Lower photo: Apple CEO Steve Jobs. Credit: Paul Sakuma / Associated Press

Steve Jobs: 'Lightning bolts went off in my head' about being adopted

"60 Minutes" has released the full transcript of its interview with Steve Jobs' biographer, Walter Isaacson, and the piece contains a number of largely unknown bits about Jobs' early life and adoptive parents, his wife and family, and his illness and thoughts on the afterlife. The show airs Sunday at 7 p.m. on CBS.

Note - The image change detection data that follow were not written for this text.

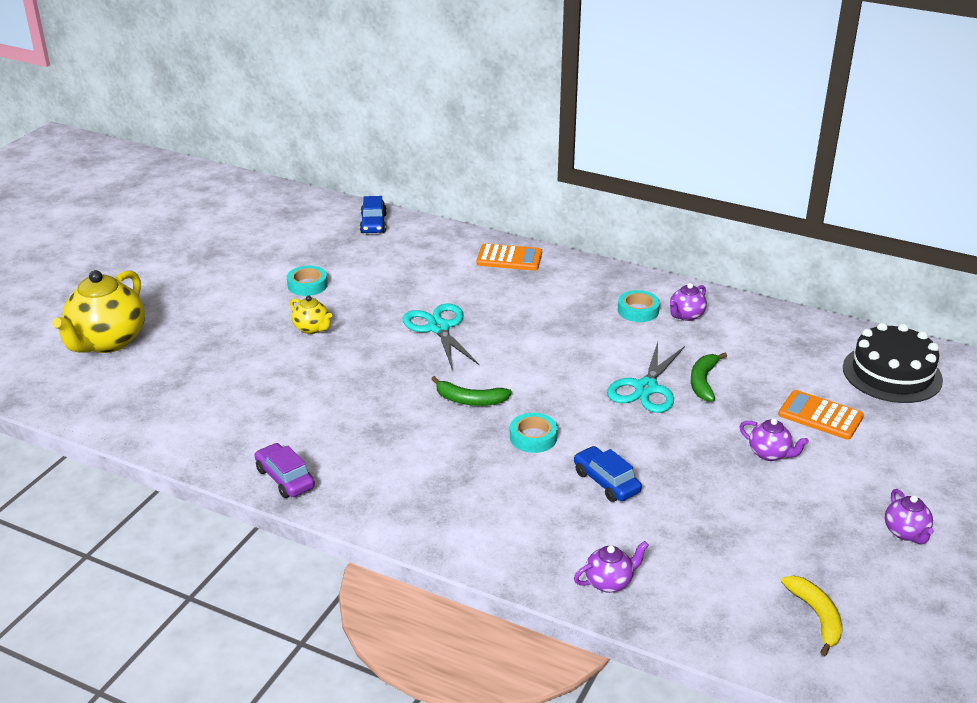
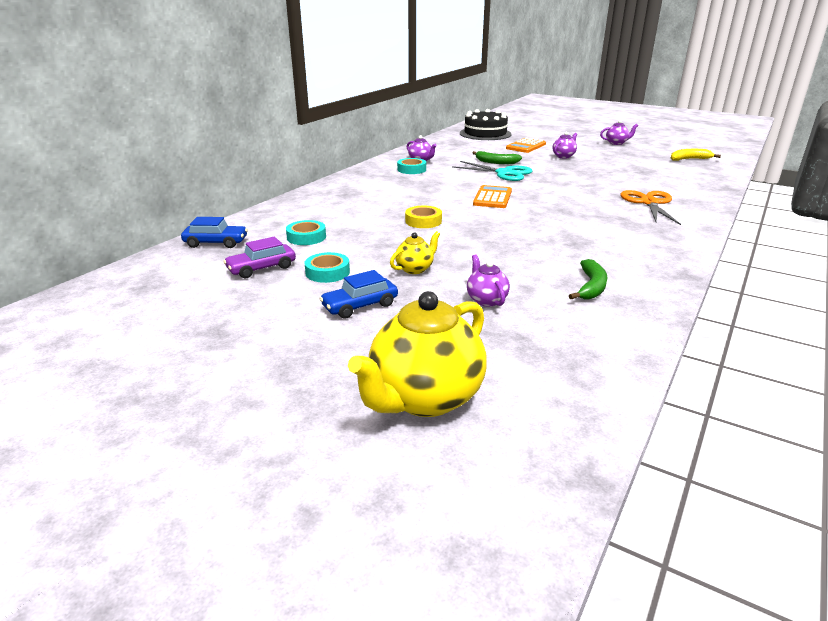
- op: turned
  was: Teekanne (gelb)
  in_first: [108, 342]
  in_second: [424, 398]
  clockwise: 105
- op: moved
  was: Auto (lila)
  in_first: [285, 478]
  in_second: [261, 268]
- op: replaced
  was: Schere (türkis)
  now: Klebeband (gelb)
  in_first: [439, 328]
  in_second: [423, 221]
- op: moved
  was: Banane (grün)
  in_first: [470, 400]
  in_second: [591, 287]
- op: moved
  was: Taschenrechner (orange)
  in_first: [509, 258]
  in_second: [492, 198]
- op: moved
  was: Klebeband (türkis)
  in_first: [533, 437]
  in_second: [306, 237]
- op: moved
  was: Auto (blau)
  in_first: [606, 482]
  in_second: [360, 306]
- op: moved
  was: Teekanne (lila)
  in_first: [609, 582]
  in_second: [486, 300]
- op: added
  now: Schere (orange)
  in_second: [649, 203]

JobsBelow is an uncorrected excerpt from the beginning of the show in which Isaacson describes Jobs' drive for perfection, and his sometimes fiery lack of patience with people who he felt got in the way of his plans. Isaacson speculates that some of Jobs' personality is related to his feelings about being adopted. The bold sections are from the "60 Minutes" voiceover from reporter Steve Kroft.

WHEN WALTER ISAACSON FIRST BEGAN WORKING ON THE BOOK, WHICH IS PUBLISHED BY SIMON AND SCHUSTER, A DIVISION OF CBS, STEVE JOBS’ WIFE, LAURENE POWELL, TOLD HIM, “BE HONEST WITH HIS FAILINGS AND WELL AS HIS STRENGTHS. THERE ARE PARTS OF HIS LIFE AND HIS PERSONALITY THAT ARE EXTREMELY MESSY. YOU SHOULDN’T WHITE WASH IT. I’D LIKE TO SEE THAT IT’S ALL TOLD TRUTHFULLY.”

WALTER ISAACSON WALKING: He’s not warm and fuzzy.

AND TO DO IT, ISAACSON INTERVIEWED MORE THAN 100 PEOPLE—JOBS’ FRIENDS, FAMILY, CO-WORKERS AND COMPETITORS.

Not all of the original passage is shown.